Address
- PO BOX 9 (21 BIRGE DR.) Chauncey, Ohio, 45719 United States

District information
- Grades: Preschool - 12
- Superintendent: Tom Gibbs
- Enrollment: 2,862 (2012)

Other information
- Telephone: (740) 797-4516
- Fax: (740) 797-2486
- Website: www.athenscsd.org

= Athens City School District =

School district in Ohio

The Athens City School District is a public school district in Athens County, Ohio, United States, based in Athens, Ohio.

==Schools==

The Athens City School District currently has two primary elementary schools (preschool-3), one intermediate (4-6) elementary school, one middle school (7-8), and one high school. The elementary schools and middle school are located in the city of Athens while the intermediate school and high school are located in The Plains, OH.

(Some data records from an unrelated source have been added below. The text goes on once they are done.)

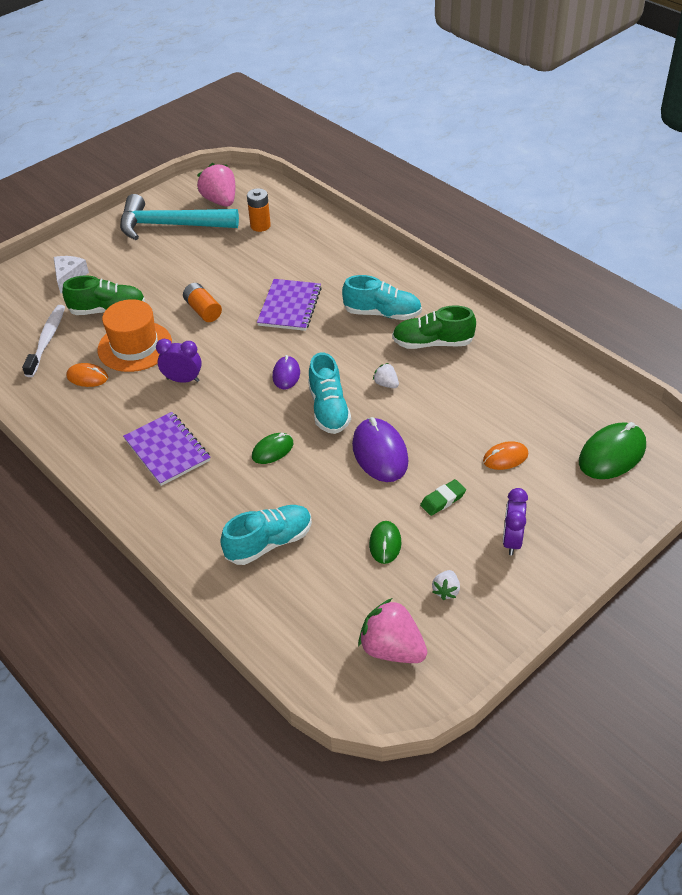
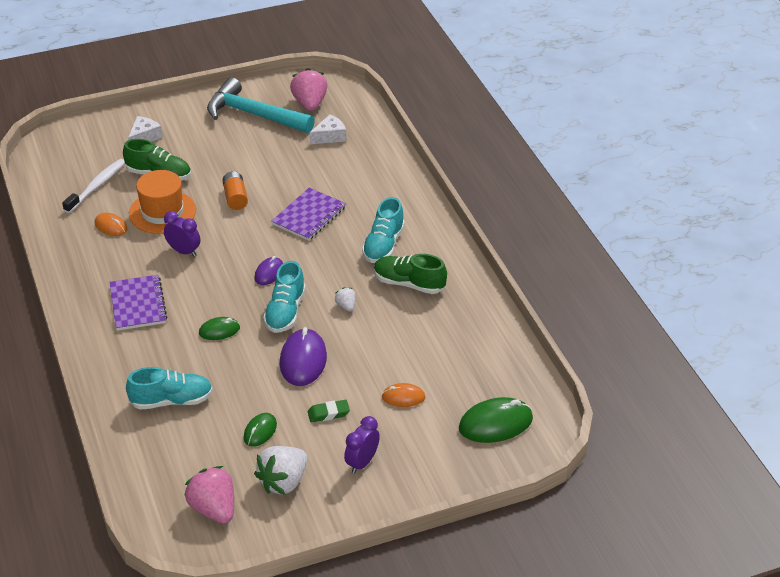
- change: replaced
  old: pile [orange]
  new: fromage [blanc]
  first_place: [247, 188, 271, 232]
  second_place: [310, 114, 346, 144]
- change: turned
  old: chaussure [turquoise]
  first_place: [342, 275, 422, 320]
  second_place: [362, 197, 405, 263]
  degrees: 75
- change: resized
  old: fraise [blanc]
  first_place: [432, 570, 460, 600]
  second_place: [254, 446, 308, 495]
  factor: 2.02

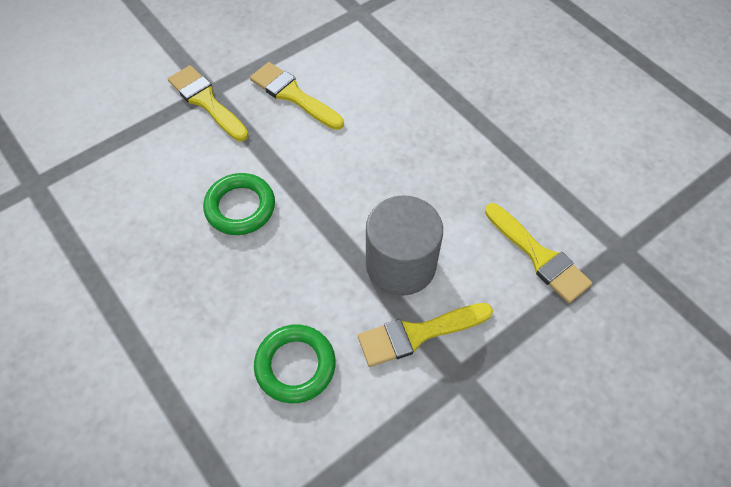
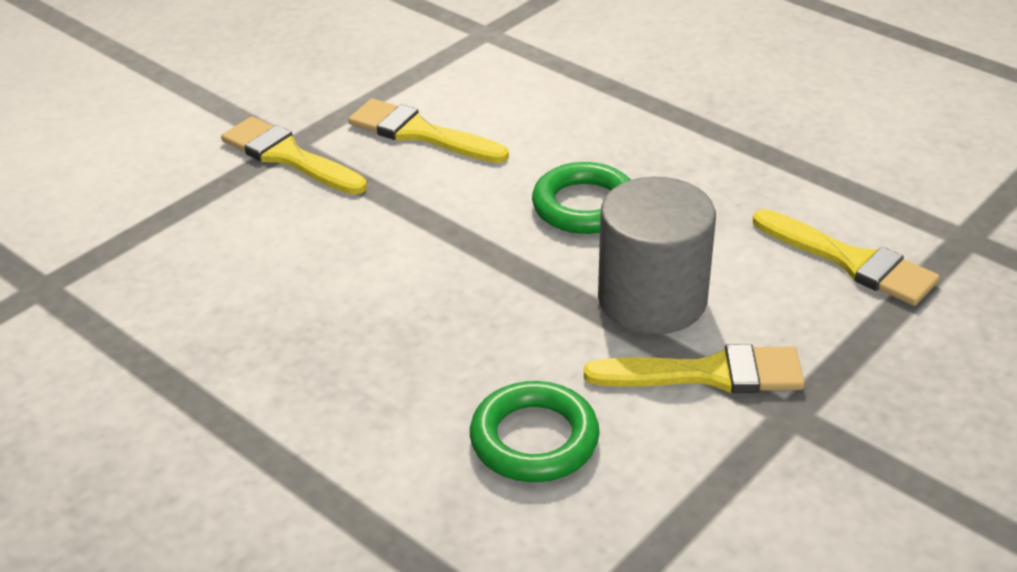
- change: moved
  old: anneau [vert]
  first_place: [203, 173, 275, 235]
  second_place: [532, 162, 631, 234]
- change: turned
  old: pinceau [jaune]
  first_place: [358, 303, 493, 367]
  second_place: [584, 344, 805, 393]
  degrees: -150

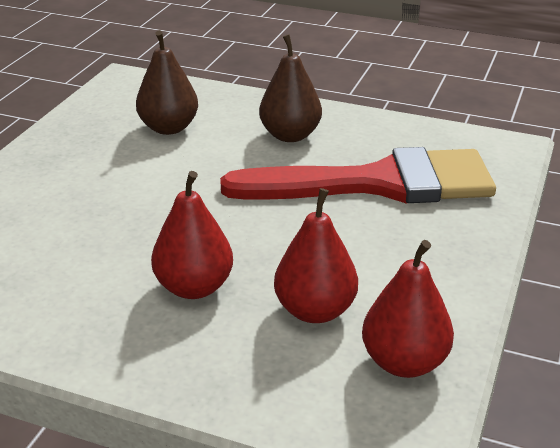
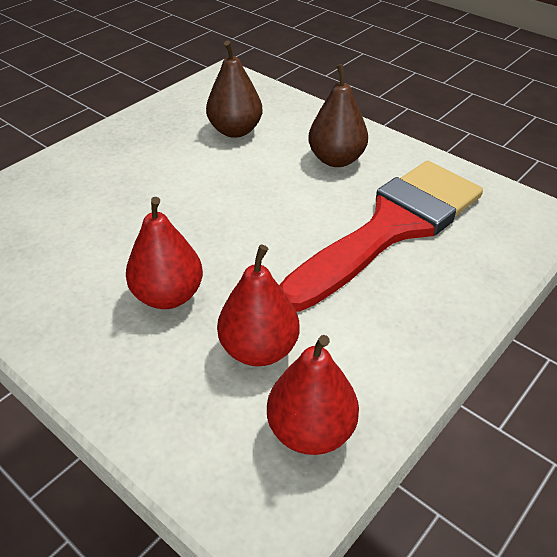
- change: turned
  old: pinceau [rouge]
  first_place: [220, 147, 496, 204]
  second_place: [279, 161, 483, 312]
  degrees: -60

=== Elementary Schools (Preschool–3) ===
- East Elementary School
- Morrison-Gordon Elementary School

=== Intermediate School (4–6) ===

- The Plains Intermediate School

===Middle School (7–8)===
- Athens Middle School

===High School (9–12)===
- Athens High School

== History ==

=== Consolidation ===
The district consolidated its school district from one preschool, four elementary schools, a middle school, and a high school in 2019 to two elementaries, an intermediate school, a middle school and a high school by 2023, going from the ACS Early Learning Center, West Elementary, East Elementary, Morrison-Gordon Elementary, The Plains Elementary, Athens Middle School and Athens High School to East Elementary, Morrison-Gordon Elementary, The Plains Intermediate School, Athens Middle School and Athens High School. The remaining elementary schools, East Elementary and Morrison-Gordon Elementary (both having been demolished and replaced by new buildings on the same sites) previously served students from kindergarten to sixth grade but are now preschool-3. The Plains Elementary was not demolished but expanded, and is now The Plains Intermediate, now serving grades 4-6.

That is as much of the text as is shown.